Nous devons encore signaler la dernière des trois pièces que nous avons jointes aux Caquets de l'Accouchée; elle a pour titre: Sentence par corps obtenue par plusieurs femmes de Paris contre l'auteur des Caquets. C'est une facétie très spirituelle écrite dans le style du Palais, qui attribue la composition des Caquets au baron de Grattelart, un des farceurs de ce temps. Mondor, Tabarin et sa femme portent plainte devant Gautier Garguille; celui-ci fait faire une enquête par Gros-Guillaume, Jean Farine et La Vigne, autres farceurs de la même époque, qui demandent et obtiennent jugement contre le coupable. Cette pièce, des plus rares, est une nouvelle preuve du succès de vogue obtenu par l'auteur de ces satires, aussi mordantes que hardies.
§ III. Auteur des Caquets de l'Accouchée.—Editions originales et réimpressions.—Méthode suivie dans cette nouvelle édition.
Non seulement l'auteur des Caquets de l'Accouchée a gardé le plus strict anonyme, mais encore il a eu soin de ne rien dire qui pût faire deviner à quelle classe de la société parisienne il appartenoit. Cette phrase de l'avis au lecteur dans l'édition de 1623: Quand tu sçaurois quel je suis, volontiers agrerois-tu davantage cet œuvre, voyant qu'estant ce que Dieu m'a faict naistre et colloqué en un rang qui me separe du vulgaire, etc., paroît se rapporter plutôt au caractère de l'auteur qu'à sa condition. D'ailleurs, nous ne pensons pas que l'anonyme réviseur de l'édition collective de 1623 soit l'auteur des pièces originales publiées l'année précédente. Nous n'en voulons pour garant que les mutilations maladroites qu'il a fait subir à ces pièces sans aucune nécessité. Il est facile de comprendre pourquoi l'auteur des Caquets a pris tant de précautions afin de rester inconnu. Les hardiesses de ses satires, l'audace avec laquelle il nommoit tous ses personnages, l'eussent sans nul doute exposé à toutes sortes de désagréments. Le titre des quatre premières pièces originales ne porte aucun nom de ville ni d'imprimeur; dans celles où le nom de Paris est indiqué, imprimeur et libraire ont eu soin de se cacher sous un facétieux pseudonyme, tel que: De l'imprimerie de Lucas Joffu, comédien ordinaire de l'Isle du Palais.

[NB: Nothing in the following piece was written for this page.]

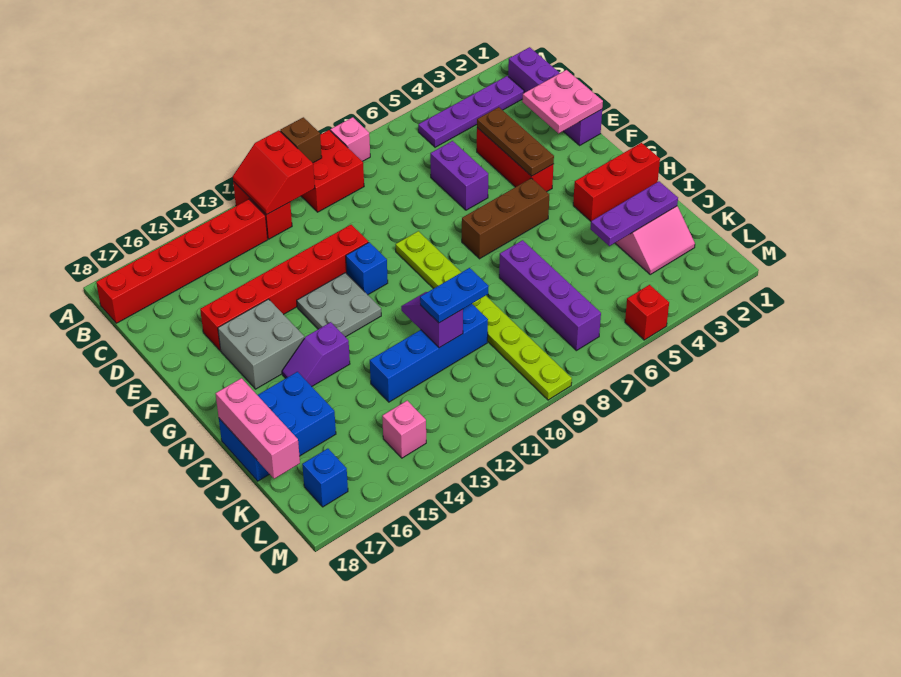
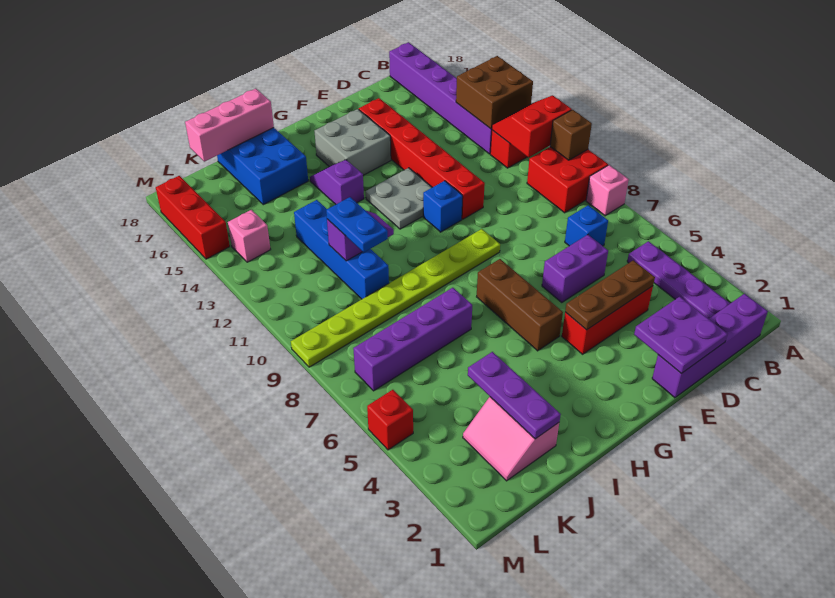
none -> brown brick A13:B14 level 2
red brick B13:B18 level 1 -> purple brick B13:B18 level 1
pink plate D1:E2 level 2 -> purple plate D1:E2 level 2
red brick H1:H3 level 1 -> red brick M15:M17 level 1
blue brick L17 level 1 -> blue brick C7 level 1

On a pensé que Deslauriers, comédien de l'hôtel de Bourgogne, qui, sous le nom de Bruscambille[17], a publié plusieurs ouvrages facétieux, pourroit bien avoir écrit les Caquets de l'Accouchée. Le judicieux auteur de l'Analectabiblion, qui émet cette opinion sous toutes réserves, trouve entre les Fantaisies de Bruscambille et les Caquets une certaine conformité de tour d'esprit et d'historiette[18]. Il est possible que des historiettes racontées dans les Caquets soient empruntées aux œuvres de Deslauriers. Malgré tout, entre le style et le genre d'esprit de l'auteur des Caquets et le comédien de l'hôtel de Bourgogne nous trouvons une différence trop grande pour accepter ce rapprochement. Nous croyons plutôt que c'est dans la magistrature parisienne qu'il faut chercher l'auteur anonyme. Quel que soit le rang qu'il ait eu, quelle que soit la profession qu'il ait exercée, on ne peut lui refuser une grande connoissance des affaires politiques et religieuses de son temps. Plusieurs des opinions qu'il émet sont dans un tel accord avec celles que professoit le cardinal de Richelieu qu'il est impossible de chercher l'auteur anonyme autre part que dans les serviteurs du célèbre ministre. Un heureux hasard fera peut-être un jour découvrir ce petit mystère, resté jusqu'à présent impénétrable.
Les Caquets de l'Accouchée, avons-nous dit plus haut, furent publiés dans le cours de l'année 1622, sous des titres différents. Voici ces titres, que nous copions sur les originaux:
1º Le Caquet de l'Accouchée. MDCXXII, in-8 de 24 pages, y compris le titre.
2º La seconde Après-Disnée du Caquet de l'Accouchée. MDCXXII, in-8 de 32 pages, y compris le titre.
3º La troisiesme Après-Disnée du Caquet de l'Accouchée. MDCXXII, in-8 de 32 pages, y compris le titre.
4º La dernière et certaine Journée du Caquet de l'Accouchée. MDCXXII, in-8 de 24 pages, y compris le titre.
5º Le Passe-Partout du Caquet des Caquets de la nouvelle Accouchée. MDCXXII, in-8 de 32 pages avec le titre.